We can, and should probably, start with the obvious. I’m an only child. “Ohhhhhhhhh,” you said. “Well that explains everything,” you said. I mean, we only children, man we have some bad raps. For what it’s worth, there are plenty of fully functioning, empathetic, selfless only children out there who are beyond tired of having people give them pity eyes when they confess to the horror of a siblingless life. Not ALL of us have been in therapy for years. I mean, I HAVE. But not all of us. But yes, that’s where this starts. The old formative years. The old “Freud would have a field day with me” years. The old, “hey, I had no siblings and my parents never paid attention to any one or thing but me so why would I grow up to assume that would ever start happening” years.
Imagine me. (Did anyone else say that in Sophia’s voice? Picture it. Sicily….) I’m born on Easter, the first girl after 4 boy grandchildren. My very arrival was revered! Celebrated! I was rejoiced…and it only got worse from there. Everyone loved me. In my memories, I think of my aunts and uncles and imagine them paying more attention to me than their own kids. That didn’t really happen. It just never occurred to me at the time that they, or anyone, loved anyone but me. I grew up living all over the place (more on that when we get to the art of moving around all the time) so when we traveled home, seeing us, seeing ME, was really something special. I’m the OG Millennial, y’all. My sense of entitlement as it comes to love and praise is top notch.
Ok, so let’s think about how this manifests as an adult. For 18 years, everyone around me, without saying so, but concretely, resolutely, put me on some kind of attention pedestal. Never did a need go unmet. Never did something important to me have to take a place on the back burner. Never did I have to compromise on what I wanted to do, eat, wear, be. All of my ME was left unchecked. And it grew and it grew (now I want to tell a rhyming story where we make my ego a Dr. Seuss character) until it was too big for any room, then suddenly, and in a flash not dissimilar to Harry Potter and his floo powder, I was flung into adult life. It would probably have been a good time to tackle the onset of these issues, but I just drank and did a lot of other ridiculous things instead.

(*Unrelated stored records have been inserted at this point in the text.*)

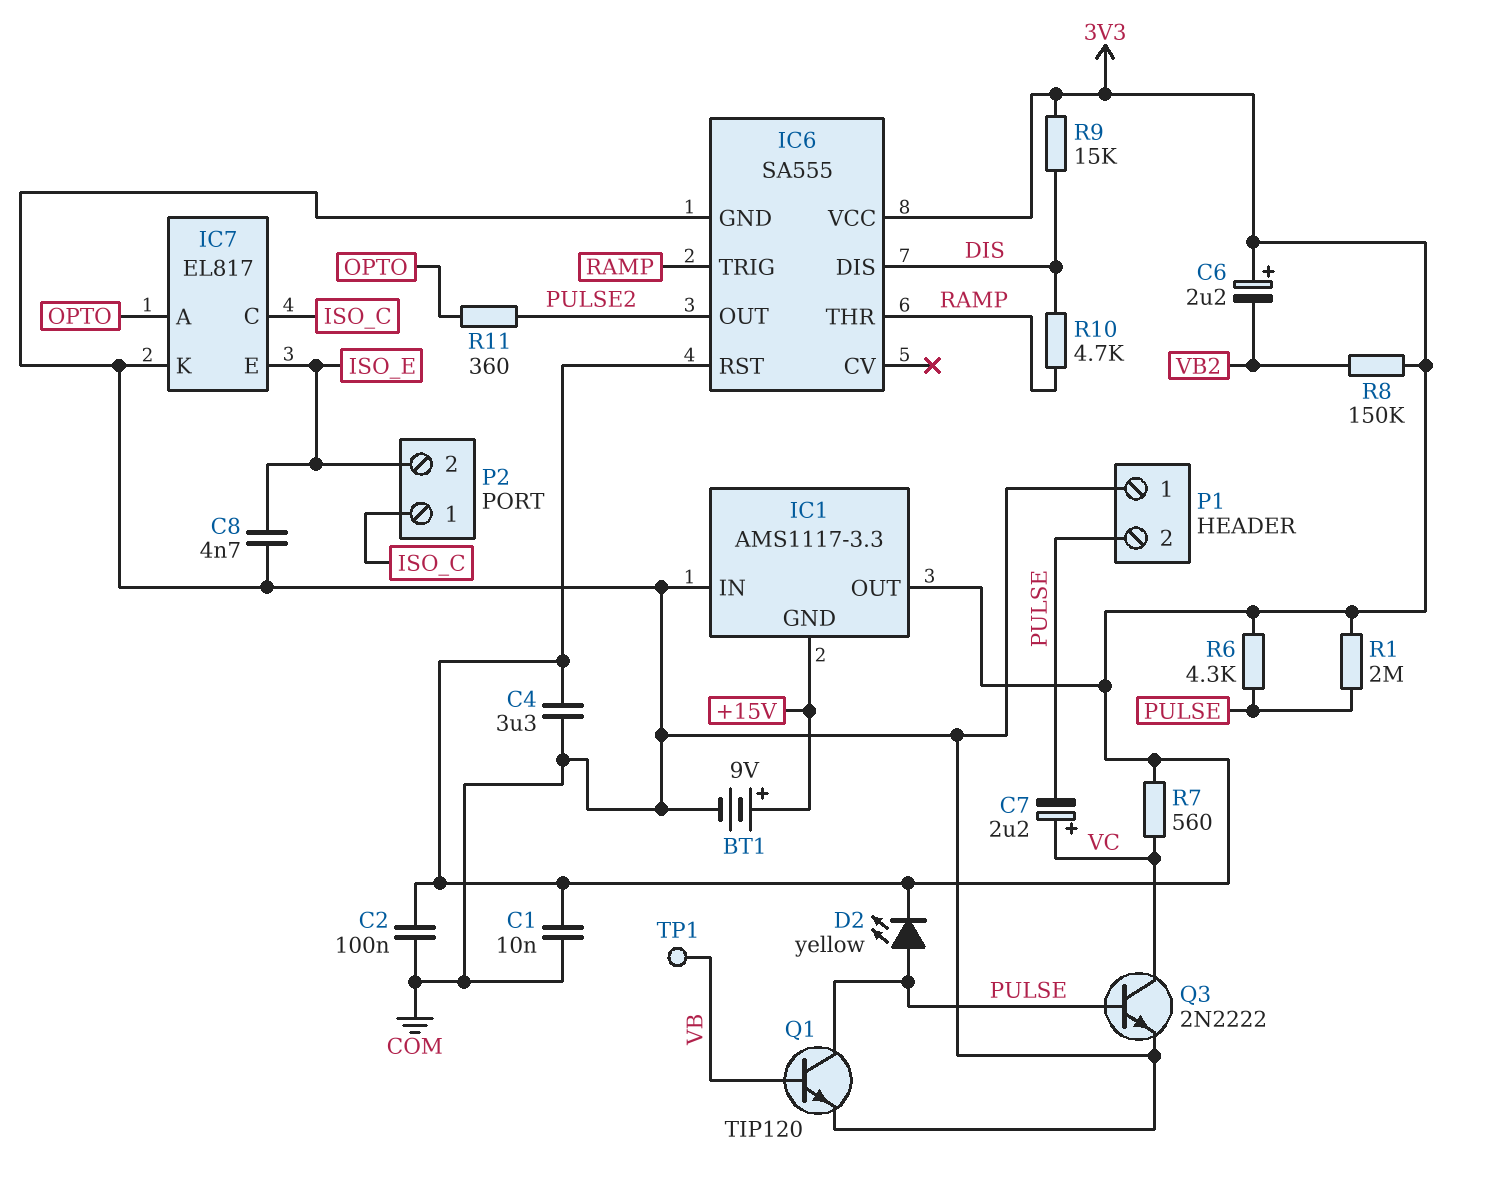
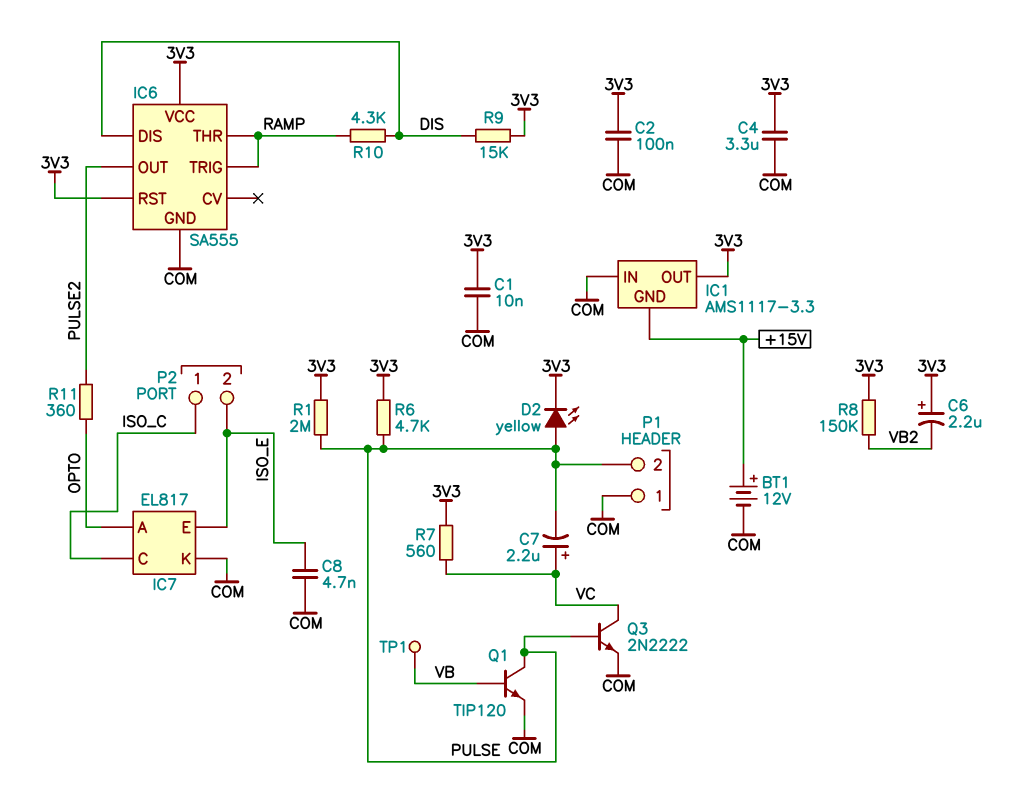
BT1: 9V (plus +15V, minus COM) -> 12V (plus +15V, minus COM)
R6: 4.3k (3V3, PULSE) -> 4.7k (3V3, PULSE)
R10: 4.7k (DIS, RAMP) -> 4.3k (DIS, RAMP)

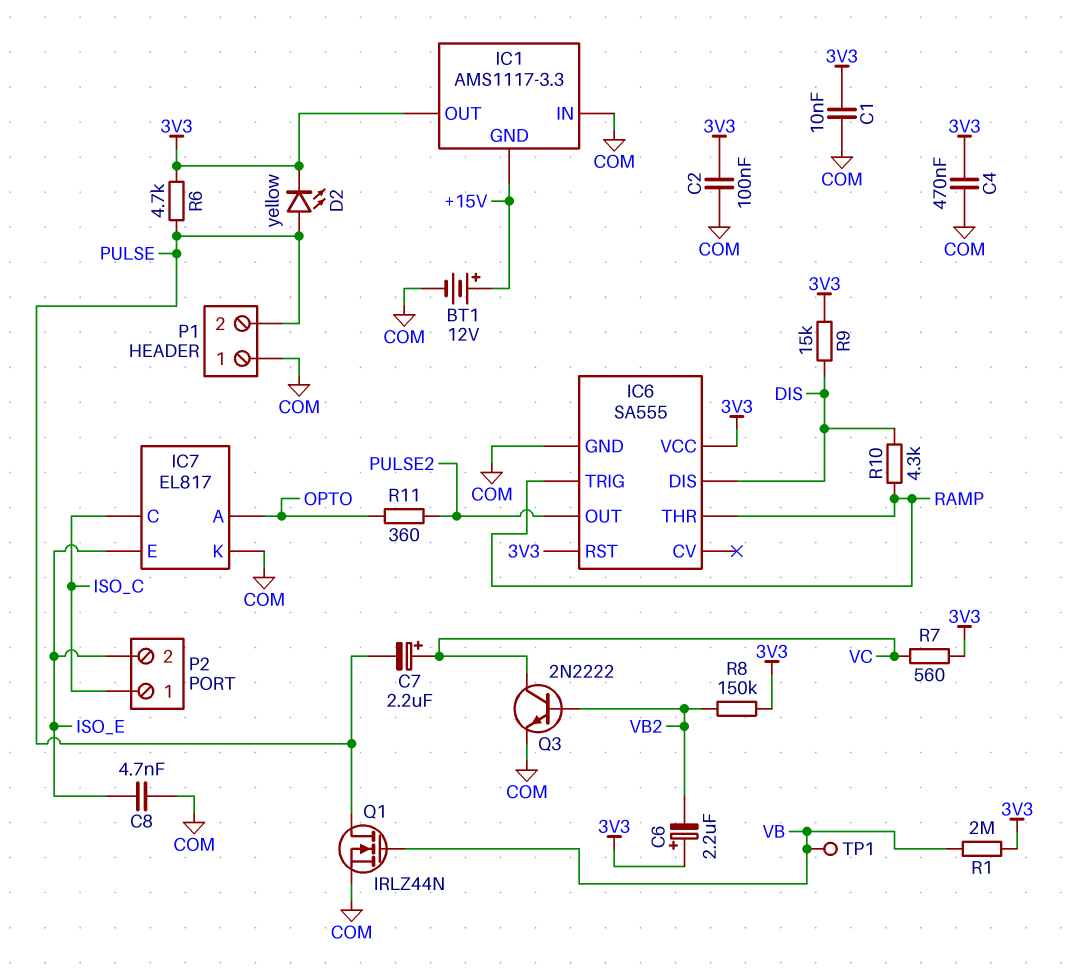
C4: 3.3uF (3V3, COM) -> 470nF (3V3, COM)
Q1: NPN TIP120 (B VB, C PULSE, E COM) -> NMOS IRLZ44N (G VB, D PULSE, S COM)
Q3: NPN 2N2222 (B PULSE, C VC, E COM) -> NPN 2N2222 (B VB2, C VC, E COM)
R1: 2M (3V3, PULSE) -> 2M (3V3, VB)

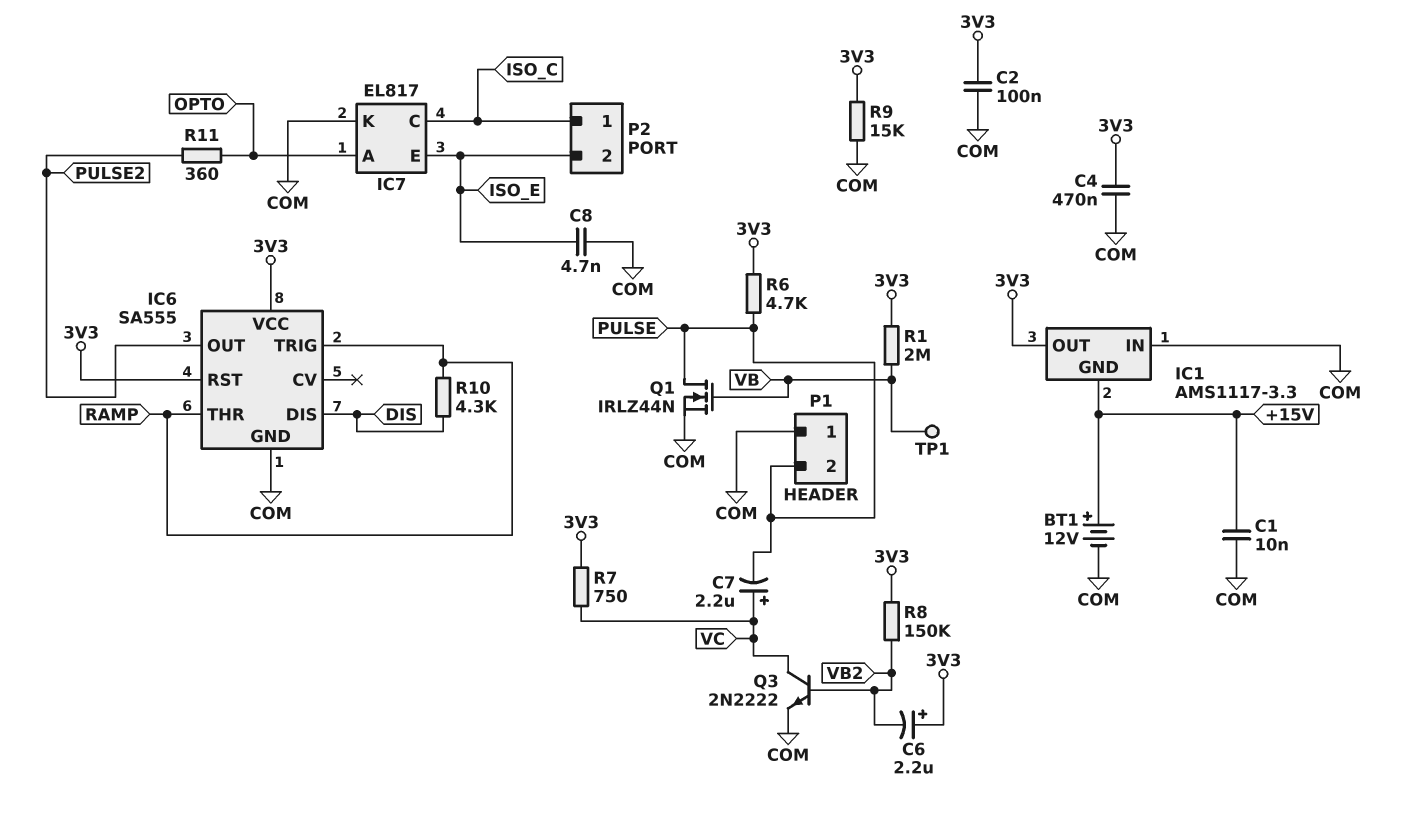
C1: 10nF (3V3, COM) -> 10nF (+15V, COM)
D2: LED yellow (A PULSE, K 3V3) -> none
R7: 560 (3V3, VC) -> 750 (3V3, VC)
R9: 15k (3V3, DIS) -> 15k (3V3, COM)

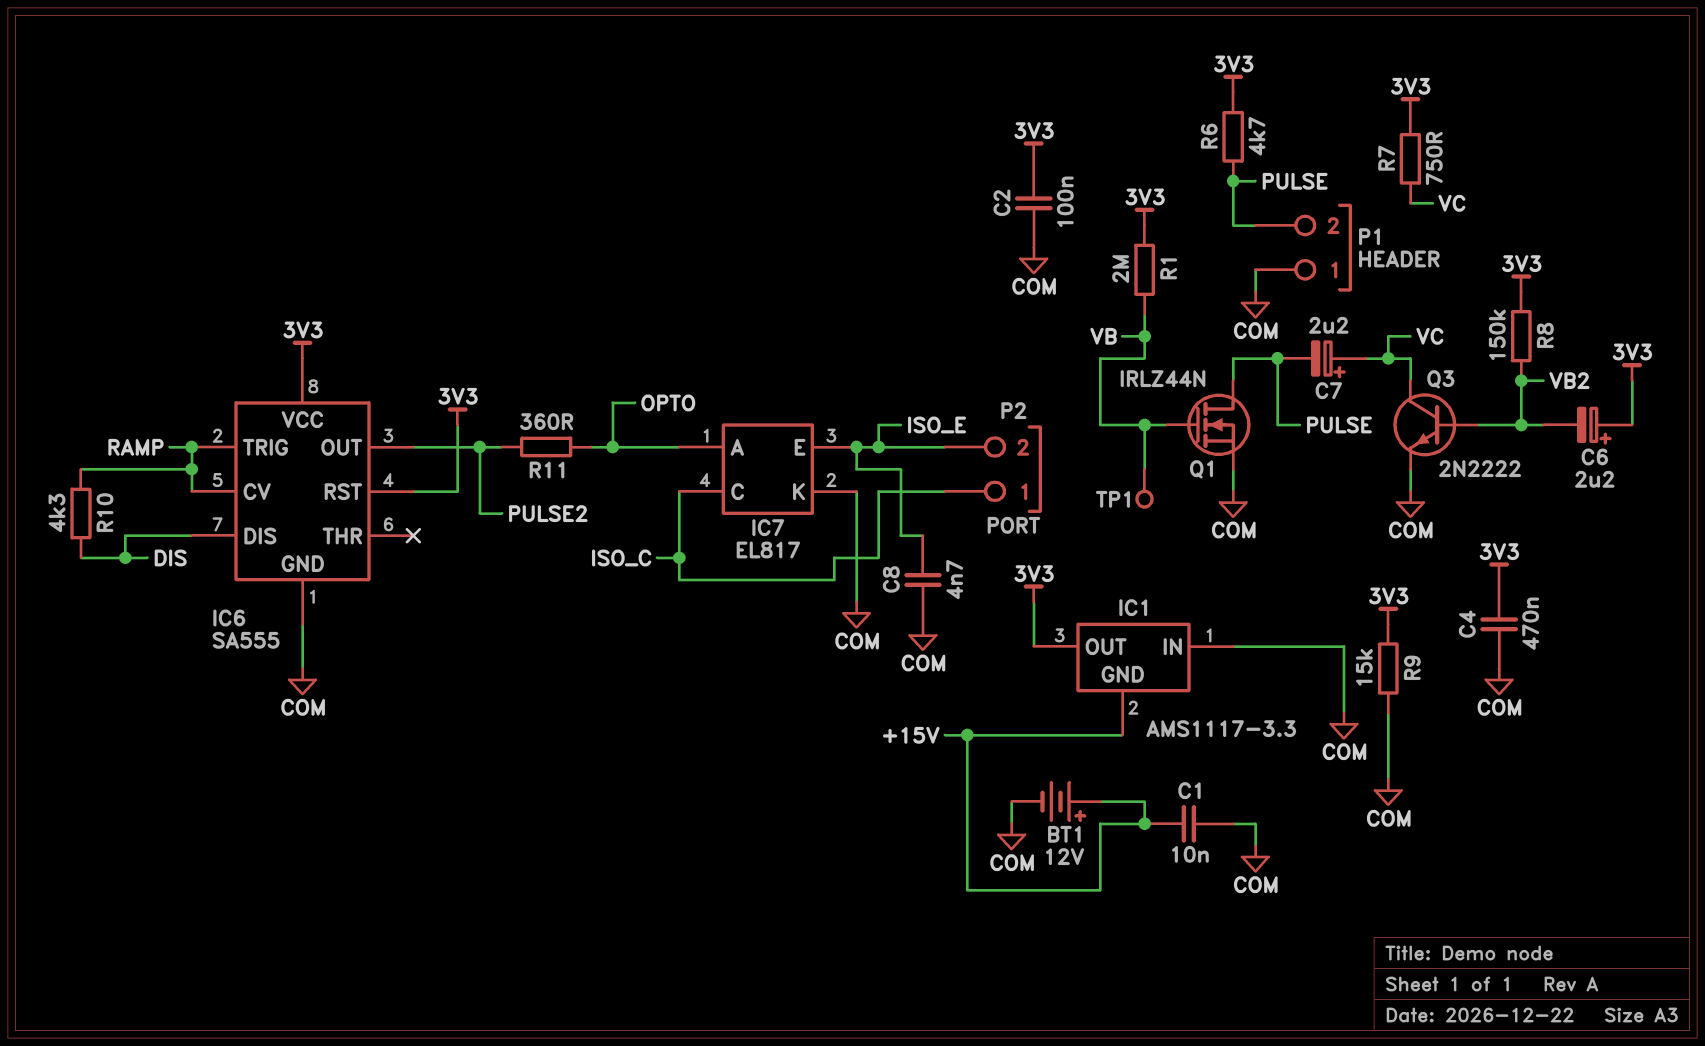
IC6 pin CV: none -> RAMP
IC6 pin THR: RAMP -> none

I have never shared a thing in my life. Really, try to eat something off my plate and see what happens to you. I was confused when other kids touched my stuff and pretty much never wanted it again if it lost the special gift of only being mine. (This applies to my adult life in the form of ex-girlfriends.) The funny (horribly inconvenient for other people) part is, I never went through a “mine” phase because MY WHOLE LIFE WAS ONE. What is this yours you speak of?
I feel deeply and thoroughly hurt when people don’t see things my way. I can REALLY TRULY SEE how that would come across. Controlling. Insane. Mostly like weak sauce who gets upset at the slightest sign of “he’s just not that into your idea.” Well let me tell you guys. When the whole world for your whole life tells you the sun rises and sets around you, Galileo be damned and what not. I know only how to be the center of the universe or not at all. Again, you can see how this might not really work for everyone else. Like most other things associated with being impossible, I don’t care.

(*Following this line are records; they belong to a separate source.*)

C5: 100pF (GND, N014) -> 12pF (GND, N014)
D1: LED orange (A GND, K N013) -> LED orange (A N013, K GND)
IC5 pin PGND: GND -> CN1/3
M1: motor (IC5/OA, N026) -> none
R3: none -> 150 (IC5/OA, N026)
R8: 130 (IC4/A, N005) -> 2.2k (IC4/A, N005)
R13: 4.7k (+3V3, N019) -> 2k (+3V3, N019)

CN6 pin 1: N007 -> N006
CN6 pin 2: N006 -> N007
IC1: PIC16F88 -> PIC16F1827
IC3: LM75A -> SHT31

I don’t understand compromise. I really don’t. What you’re telling me is that I have one life to live and I should spend even one second of it doing what someone else wants? THAT SOUNDS TERRIBLE. Oh, you just shuddered and called me selfish and appalling, didn’t you? I promise I will say so many more terrible things over the course of this journey together. You should go ahead and pull up your big girl panties, grab a latte (soy, if you’re me) and settle in to this long story.

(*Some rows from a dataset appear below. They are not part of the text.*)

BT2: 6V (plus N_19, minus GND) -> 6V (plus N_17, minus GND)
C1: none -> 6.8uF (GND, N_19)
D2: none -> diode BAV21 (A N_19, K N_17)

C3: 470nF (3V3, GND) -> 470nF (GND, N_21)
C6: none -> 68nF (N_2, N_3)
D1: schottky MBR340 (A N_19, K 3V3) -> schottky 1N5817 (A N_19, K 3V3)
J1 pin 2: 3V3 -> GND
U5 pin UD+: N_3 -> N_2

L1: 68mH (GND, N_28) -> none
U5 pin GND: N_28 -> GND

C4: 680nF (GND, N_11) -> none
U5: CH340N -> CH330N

I will offend you because I’ve come to the conclusion that I think differently than almost 58% of the people on this planet. Probably more. In fact, I know more, because it’s almost 100% of women. Women want children. An entire act focused around giving one’s entire self and purpose to another person. I MIGHT get up early to take you to the airport if you’ve been my friend for long enough.
I could go on about this forever, but the real point is that when nature and nurture combined in my universe, I got fucked, I never stood a chance of being “normal” so the incessant forgiveness of my “shortcomings” is pretty much required. All signs pointed to me being just how I am. A crazy narcissist who loves all things best when they are new. And mine.